Differential Requirements for ZAP-70 in TCR Signaling and T Cell Development

Abstract

The Syk/ZAP-70 family of protein tyrosine kinases is indispensable for normal lymphoid development. Syk is necessary for the development of B cells and epithelial γδ T cells, whereas ZAP-70 is essential for the normal development of T cells and TCR signaling.

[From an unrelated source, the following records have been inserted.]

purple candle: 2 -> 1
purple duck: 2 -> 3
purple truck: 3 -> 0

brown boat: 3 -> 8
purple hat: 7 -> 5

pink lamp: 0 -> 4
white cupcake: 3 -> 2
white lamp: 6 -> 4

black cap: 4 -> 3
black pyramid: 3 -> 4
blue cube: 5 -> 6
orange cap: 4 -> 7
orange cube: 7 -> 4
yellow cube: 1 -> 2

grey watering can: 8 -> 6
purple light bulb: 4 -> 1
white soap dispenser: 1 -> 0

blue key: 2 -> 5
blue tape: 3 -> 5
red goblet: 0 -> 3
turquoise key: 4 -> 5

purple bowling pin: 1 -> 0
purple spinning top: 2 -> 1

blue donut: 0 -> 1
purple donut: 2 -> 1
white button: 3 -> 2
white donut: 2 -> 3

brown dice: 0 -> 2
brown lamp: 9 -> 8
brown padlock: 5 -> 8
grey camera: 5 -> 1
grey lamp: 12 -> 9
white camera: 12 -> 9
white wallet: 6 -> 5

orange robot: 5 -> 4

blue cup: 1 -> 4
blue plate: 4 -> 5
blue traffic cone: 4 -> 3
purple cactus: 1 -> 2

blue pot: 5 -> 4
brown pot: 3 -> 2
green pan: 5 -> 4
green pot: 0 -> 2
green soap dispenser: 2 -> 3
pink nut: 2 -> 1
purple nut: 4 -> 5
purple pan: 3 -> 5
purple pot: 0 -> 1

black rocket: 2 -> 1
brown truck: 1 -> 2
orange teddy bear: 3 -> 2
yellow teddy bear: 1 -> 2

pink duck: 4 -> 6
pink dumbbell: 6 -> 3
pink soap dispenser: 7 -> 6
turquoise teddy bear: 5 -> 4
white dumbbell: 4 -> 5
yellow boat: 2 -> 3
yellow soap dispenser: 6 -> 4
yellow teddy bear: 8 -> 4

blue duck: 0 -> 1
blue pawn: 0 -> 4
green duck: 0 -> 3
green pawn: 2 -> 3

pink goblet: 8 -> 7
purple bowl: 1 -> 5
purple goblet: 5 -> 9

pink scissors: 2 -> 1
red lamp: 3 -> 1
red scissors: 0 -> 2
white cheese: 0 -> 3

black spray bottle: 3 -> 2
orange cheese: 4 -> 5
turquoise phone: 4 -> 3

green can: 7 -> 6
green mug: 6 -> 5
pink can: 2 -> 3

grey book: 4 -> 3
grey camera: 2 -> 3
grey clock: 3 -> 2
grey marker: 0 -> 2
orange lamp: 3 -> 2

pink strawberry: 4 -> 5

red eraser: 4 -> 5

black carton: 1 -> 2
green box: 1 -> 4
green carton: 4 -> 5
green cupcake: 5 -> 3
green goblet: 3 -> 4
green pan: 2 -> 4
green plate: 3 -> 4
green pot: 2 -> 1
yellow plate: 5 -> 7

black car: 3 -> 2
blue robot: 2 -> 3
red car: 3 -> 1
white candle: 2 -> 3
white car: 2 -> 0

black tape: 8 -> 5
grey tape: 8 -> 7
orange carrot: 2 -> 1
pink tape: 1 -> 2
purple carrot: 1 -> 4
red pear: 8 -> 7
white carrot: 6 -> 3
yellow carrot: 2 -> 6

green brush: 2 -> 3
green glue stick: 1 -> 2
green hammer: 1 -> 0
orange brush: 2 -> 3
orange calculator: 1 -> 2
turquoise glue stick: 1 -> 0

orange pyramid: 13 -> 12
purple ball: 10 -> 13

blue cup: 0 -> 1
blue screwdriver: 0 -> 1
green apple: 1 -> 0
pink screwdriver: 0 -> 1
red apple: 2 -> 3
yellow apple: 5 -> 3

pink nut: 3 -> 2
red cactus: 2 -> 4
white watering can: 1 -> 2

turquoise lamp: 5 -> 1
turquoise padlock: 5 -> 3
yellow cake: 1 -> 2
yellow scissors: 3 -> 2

In this study, we show that although development of the αβ lineage was arrested in the thymus, CD3-positive T cells, primarily of the γδ lineage, were present in the lymph nodes of mice lacking ZAP-70. Moreover, in the absence of ZAP-70, dendritic epidermal T cells were fewer in number and of abnormal morphology, and intestinal intraepithelial lymphocytes, normally containing a large proportion of γδ T cells, were markedly reduced. These data suggest that γδ T cells show a variable dependence upon ZAP-70 for their development. Biochemical analyses of thymocytes revealed a lack of basal ζ-chain tyrosine phosphorylation. However, several other substrates were inducibly tyrosine phosphorylated following TCR stimulation. Thus, TCR-mediated signaling in ZAP-70-deficient thymocytes is only partially impaired. These studies suggest that Syk compensates only partially for the loss of ZAP-70, and that there is an absolute requirement of ZAP-70 for αβ T cells and epithelial γδ T cells, but not for some γδ T cells in peripheral lymphoid tissues.